Fundamentally, Analysis Services serves as a semantic layer (see below for further discussion of a semantic layer). Because the business intelligence industry now embraces an array of technology choices, sometimes it seems like a semantic layer is no longer valued like it once was. Well, my opinion is that for many businesses, a semantic layer is tremendously important to support the majority of business users who do *not* want to do their own data wrangling, data prep, and data modeling activities.

We (I) spend so much time thinking about the Brave New World of massive blobs of semi-structured data that it’s a good idea to step back every once in a while and remember that yes, there is a need for sanitized, easy-to-consume data which answers known business questions.  The percentage of people at a company willing to create an R or Python notebook or run a MapReduce job is typically well under 5%.
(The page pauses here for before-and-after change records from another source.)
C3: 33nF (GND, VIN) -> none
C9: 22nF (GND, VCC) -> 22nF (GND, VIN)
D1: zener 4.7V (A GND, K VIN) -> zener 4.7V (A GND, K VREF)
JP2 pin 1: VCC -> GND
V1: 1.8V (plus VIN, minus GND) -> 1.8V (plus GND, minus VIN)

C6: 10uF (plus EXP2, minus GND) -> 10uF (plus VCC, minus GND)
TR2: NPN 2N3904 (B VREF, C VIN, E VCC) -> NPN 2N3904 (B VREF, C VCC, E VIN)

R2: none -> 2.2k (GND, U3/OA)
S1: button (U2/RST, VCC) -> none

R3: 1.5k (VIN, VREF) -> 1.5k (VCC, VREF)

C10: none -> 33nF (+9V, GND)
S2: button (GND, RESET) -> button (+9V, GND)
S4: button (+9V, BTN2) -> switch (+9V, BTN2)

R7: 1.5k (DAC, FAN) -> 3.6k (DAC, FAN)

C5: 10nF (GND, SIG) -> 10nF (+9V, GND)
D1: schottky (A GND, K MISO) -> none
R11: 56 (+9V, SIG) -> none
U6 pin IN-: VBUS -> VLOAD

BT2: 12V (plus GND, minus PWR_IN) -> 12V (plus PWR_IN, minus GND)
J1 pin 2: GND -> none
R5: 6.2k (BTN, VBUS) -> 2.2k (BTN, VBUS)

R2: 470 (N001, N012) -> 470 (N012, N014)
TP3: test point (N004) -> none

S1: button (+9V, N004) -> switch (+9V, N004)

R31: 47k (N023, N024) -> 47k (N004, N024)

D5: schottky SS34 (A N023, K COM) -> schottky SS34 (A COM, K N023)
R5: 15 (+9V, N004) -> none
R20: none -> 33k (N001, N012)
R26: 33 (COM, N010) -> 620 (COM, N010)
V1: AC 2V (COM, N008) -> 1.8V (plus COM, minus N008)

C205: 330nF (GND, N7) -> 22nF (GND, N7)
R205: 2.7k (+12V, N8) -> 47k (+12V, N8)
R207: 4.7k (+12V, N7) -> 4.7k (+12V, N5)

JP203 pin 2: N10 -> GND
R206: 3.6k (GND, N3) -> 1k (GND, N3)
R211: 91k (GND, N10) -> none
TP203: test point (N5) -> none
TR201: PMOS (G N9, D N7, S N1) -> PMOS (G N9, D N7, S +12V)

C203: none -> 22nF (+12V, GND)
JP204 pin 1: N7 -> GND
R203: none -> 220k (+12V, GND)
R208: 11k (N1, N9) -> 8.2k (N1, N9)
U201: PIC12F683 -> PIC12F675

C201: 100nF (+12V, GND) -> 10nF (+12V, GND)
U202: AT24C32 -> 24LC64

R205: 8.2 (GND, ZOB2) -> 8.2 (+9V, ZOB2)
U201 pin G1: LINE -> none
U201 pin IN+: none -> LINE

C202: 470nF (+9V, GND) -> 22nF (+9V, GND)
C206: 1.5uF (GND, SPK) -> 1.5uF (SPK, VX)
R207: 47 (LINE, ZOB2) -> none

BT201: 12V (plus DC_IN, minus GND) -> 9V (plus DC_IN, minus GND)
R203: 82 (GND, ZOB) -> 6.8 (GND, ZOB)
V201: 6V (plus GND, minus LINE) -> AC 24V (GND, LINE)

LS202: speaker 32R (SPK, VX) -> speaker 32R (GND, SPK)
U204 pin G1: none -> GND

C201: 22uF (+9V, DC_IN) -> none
The Case For Self-Service BI

Matt Allington makes the case for self-service BI:

Success or failure of Enterprise BI can be shown as a continuum.

The 5 sample points I call out (from best to worst) are:

  1. It adds lots of value to lots of people.
  2. It’s OK, lots of “export to Excel”
  3. Some use, but not worth the cost
  4. It is a failure and it is written off
  5. It is a failure but you keep it.

Note what I list as the worst possible outcome.  The solution is no good, and no one does anything about it.  This is much worse than writing it off as a failure as you can’t move on if you don’t accept you have a problem.

This is a provocative article with some good comments.  I’ve mixed emotions about this, as I see Matt’s point and agree with him in the hypothetical scenario, but it’s really easy for business users to get the wrong answers from self-service tools (e.g., introducing hidden cartesian products or not applying all business rules to calculations) and give up on the product.  That might be a function of me doing it wrong and I’ll cop to that if so, but I think that self-service BI needs a “You must be this tall to ride” sign.

Row-Level Security With Reporting Services

Paul Turley discusses combining row-level security, SQL Server Reporting Services, and SQL Server Analysis Services:

In every data source connection string, you can add a simple expression that maps the current Windows username to the CUSTOMDATA property of the data source provider.  This works in SSRS embedded data sources, shared data sources, in a SharePoint Office Data Connecter (ODC) file and in a SharePoint BISM connection file.  In each case, the syntax should be the similar.  Here is my shared data source on the SSRS 2016 report server

This is pretty snazzy.  Paul goes into good detail on the topic, so read the whole thing.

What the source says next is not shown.